As palavras Semelhança
e Similitude permitem ao senhor sugerir com força a presença –
absolutamente estranha – do mundo e de nós próprios. Entretanto, creio que
essas duas palavras não são muito diferenciadas, os dicionários não são muito
edificantes no que as distingue.
Parece-me que, por exemplo, as ervilhas possuem relação de
similitude entre si, ao mesmo tempo visível (sua cor, forma, dimensão) e
invisível (sua natureza, sabor, peso). É a mesma coisa que concerne ao falso e
ao autêntico etc. As “coisas” não possuem entre si semelhanças, elas têm ou não
têm similitudes.
Só ao pensamento é dado ser semelhante. Ele se assemelha
sendo o que vê, ouve ou conhece, ele torna-se o que o mundo lhe oferece.

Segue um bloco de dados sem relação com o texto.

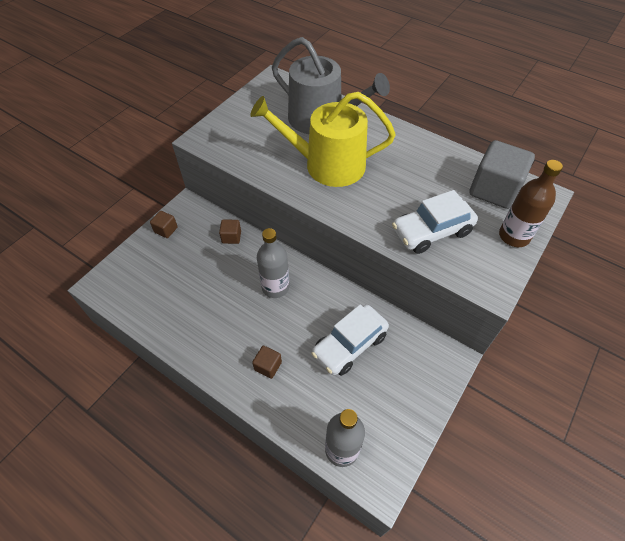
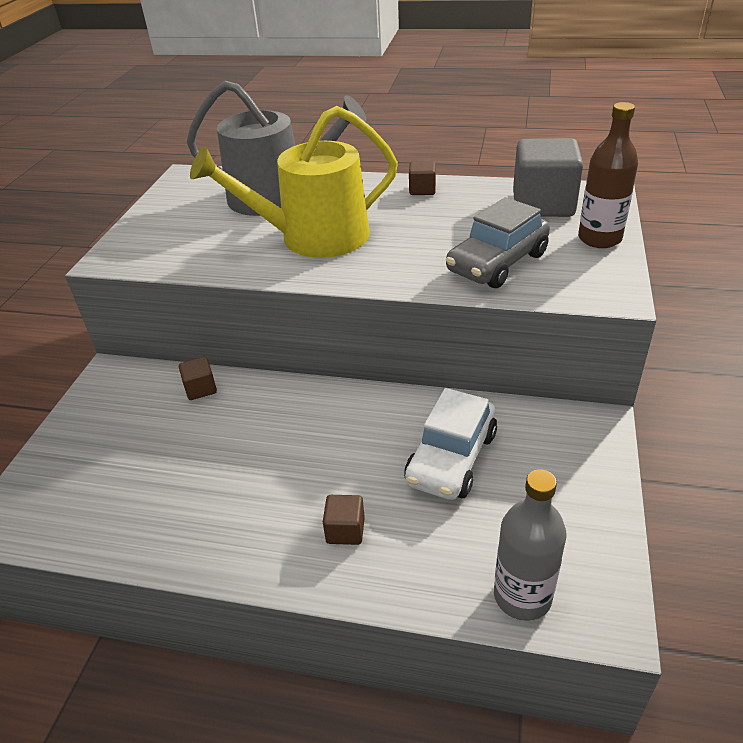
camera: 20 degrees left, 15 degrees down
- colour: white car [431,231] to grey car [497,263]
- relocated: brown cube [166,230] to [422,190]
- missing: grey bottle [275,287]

Ele é tão invisível quanto o prazer e a pena. Mas a pintura
faz intervir uma dificuldade: há o pensamento que vê o que pode ser descrito
visivelmente. As Damas de Honra[1]
são a imagem visível do pensamento invisível de Velásquez. O invisível seria
então, por vezes, visível? Só com a condição de que o pensamento seja
constituído exclusivamente de figuras visíveis.
A esse respeito, é evidente que uma imagem pintada – que é
intangível por sua natureza – não esconda nada, enquanto o visível tangível
esconde sistematicamente um outro visível – se cremos em nossa experiência.
Existe, há algum tempo, uma curiosa primazia conferida ao
“invisível” através de uma literatura confusa, cujo interesse desaparece se se
observa que o visível pode ser escondido, mas que o invisível não esconde nada:
pode ser conhecido ou ignorado, sem mais. Não cabe conferir ao invisível mais
importância do que ao visível, ou inversamente.
O que não “falta” importância é ao mistério evocado de fato pelo visível e pelo invisível, e
que pode ser evocado de direito pelo
pensamento que une as “coisas” na ordem que o mistério evoca.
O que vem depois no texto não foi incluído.